Until Evan Almighty dampened everyone’s spirits, writer Michael Ian Black was responsible for the least amusing comedy of 2007: the abominable Wedding Daze.
And as co-conspirators in the so-so crime farce Big Nothing, Simon ‘Shaun of the Hot Fuzz’ Pegg and David ‘forever Ross’ Schwimmer could hardly be deemed a winning team.
Fortunately, with Schwimmer opting to stay behind the camera and Pegg whipping Black’s original Fat Boy script into shape (swapping its New York setting for London), the trio are back on the right comedy track.
We meet Pegg’s loser Dennis in the throes of a panic attack. He is due to marry the gorgeous Libby. She is due to give birth to their son. He duly legs it.
Fast-forward five years and Dennis is a fag-smoking, behind-on-the-rent loser who works as a security guard in a lingerie shop. Potential shoplifters have it easy.
Still holding a torch for Libby, he at least makes the effort to be a good dad to young Jake. But now there’s annoyingly healthy competition in the form of Whit (Azaria), Libby’s buff and ultra-successful American beau.

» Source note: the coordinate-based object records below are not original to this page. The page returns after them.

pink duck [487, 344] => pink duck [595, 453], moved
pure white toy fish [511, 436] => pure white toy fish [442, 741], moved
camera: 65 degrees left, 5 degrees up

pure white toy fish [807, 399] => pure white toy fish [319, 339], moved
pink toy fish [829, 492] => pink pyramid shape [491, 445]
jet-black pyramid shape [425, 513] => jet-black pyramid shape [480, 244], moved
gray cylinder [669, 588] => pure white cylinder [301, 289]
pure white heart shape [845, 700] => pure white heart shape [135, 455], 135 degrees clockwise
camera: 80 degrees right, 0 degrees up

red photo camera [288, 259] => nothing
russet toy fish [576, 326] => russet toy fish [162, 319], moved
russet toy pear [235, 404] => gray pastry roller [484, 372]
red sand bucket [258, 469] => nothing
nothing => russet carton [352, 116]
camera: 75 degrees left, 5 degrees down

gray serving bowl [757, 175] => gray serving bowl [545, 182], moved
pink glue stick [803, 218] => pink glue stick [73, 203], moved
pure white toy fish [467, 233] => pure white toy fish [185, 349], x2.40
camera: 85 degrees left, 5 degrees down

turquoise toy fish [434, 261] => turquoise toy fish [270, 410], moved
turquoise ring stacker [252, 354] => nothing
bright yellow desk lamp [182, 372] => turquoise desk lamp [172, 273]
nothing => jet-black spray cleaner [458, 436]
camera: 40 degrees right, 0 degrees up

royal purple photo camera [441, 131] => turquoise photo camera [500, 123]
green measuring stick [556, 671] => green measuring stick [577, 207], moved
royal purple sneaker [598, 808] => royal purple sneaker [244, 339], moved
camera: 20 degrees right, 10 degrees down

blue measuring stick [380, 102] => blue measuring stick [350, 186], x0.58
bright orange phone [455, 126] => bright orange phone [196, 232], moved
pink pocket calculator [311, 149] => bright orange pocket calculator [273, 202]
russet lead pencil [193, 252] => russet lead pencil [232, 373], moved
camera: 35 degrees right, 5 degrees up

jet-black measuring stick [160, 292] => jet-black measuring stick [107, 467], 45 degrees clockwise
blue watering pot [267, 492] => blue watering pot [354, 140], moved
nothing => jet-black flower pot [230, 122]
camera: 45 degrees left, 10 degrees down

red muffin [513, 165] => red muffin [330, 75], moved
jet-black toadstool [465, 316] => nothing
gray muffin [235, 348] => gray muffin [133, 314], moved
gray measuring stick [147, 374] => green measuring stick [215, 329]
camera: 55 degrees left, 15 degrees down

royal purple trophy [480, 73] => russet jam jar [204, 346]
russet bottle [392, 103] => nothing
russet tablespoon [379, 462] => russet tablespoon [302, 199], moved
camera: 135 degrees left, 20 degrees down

The prospect of losing the life he should be living to a smart, handsome and (in every sense) well-endowed Yank is too much for Dennis.
Determined to prove that he’s worth more than a Whit, he rather rashly vows to run the upcoming marathon.
‘Coached’ by his best mate Gordon (slacker supreme Dylan Moran) and distinctly unathletic Indian landlord Mr Ghoshdashtidar (bless you!), Dennis hits the streets like a cross between Mr Bean and Rocky.
From training pratfalls to Whit’s inevitable public proposal and subsequent fall from grace, Schwimmer never allows Fat Boy to stray from the comedy underdog template.
But the pace rarely sags and Dennis is thrown into enough daft, embarrassing and – as evinced by the blister-popping scene - eye-watering situations to induce at least a couple of big guffaws.
Newton isn’t required to do anything but look lovely in another of her patented partner/mother roles but Pegg and Azaria play off each other nicely, and the rest of the cameo-crammed cast (The Fast Show's Simon Day, Stephen Merchant, David Walliams, Play School's Floella Benjamin...) provide fun in support.
They add almost as much swoosh to proceedings as the world’s largest sportswear label, which benefits from the most shameless product placement deal since Popeye shook hands with the American Spinach Association.
Fat Boy’s message couldn’t be simpler: just do it.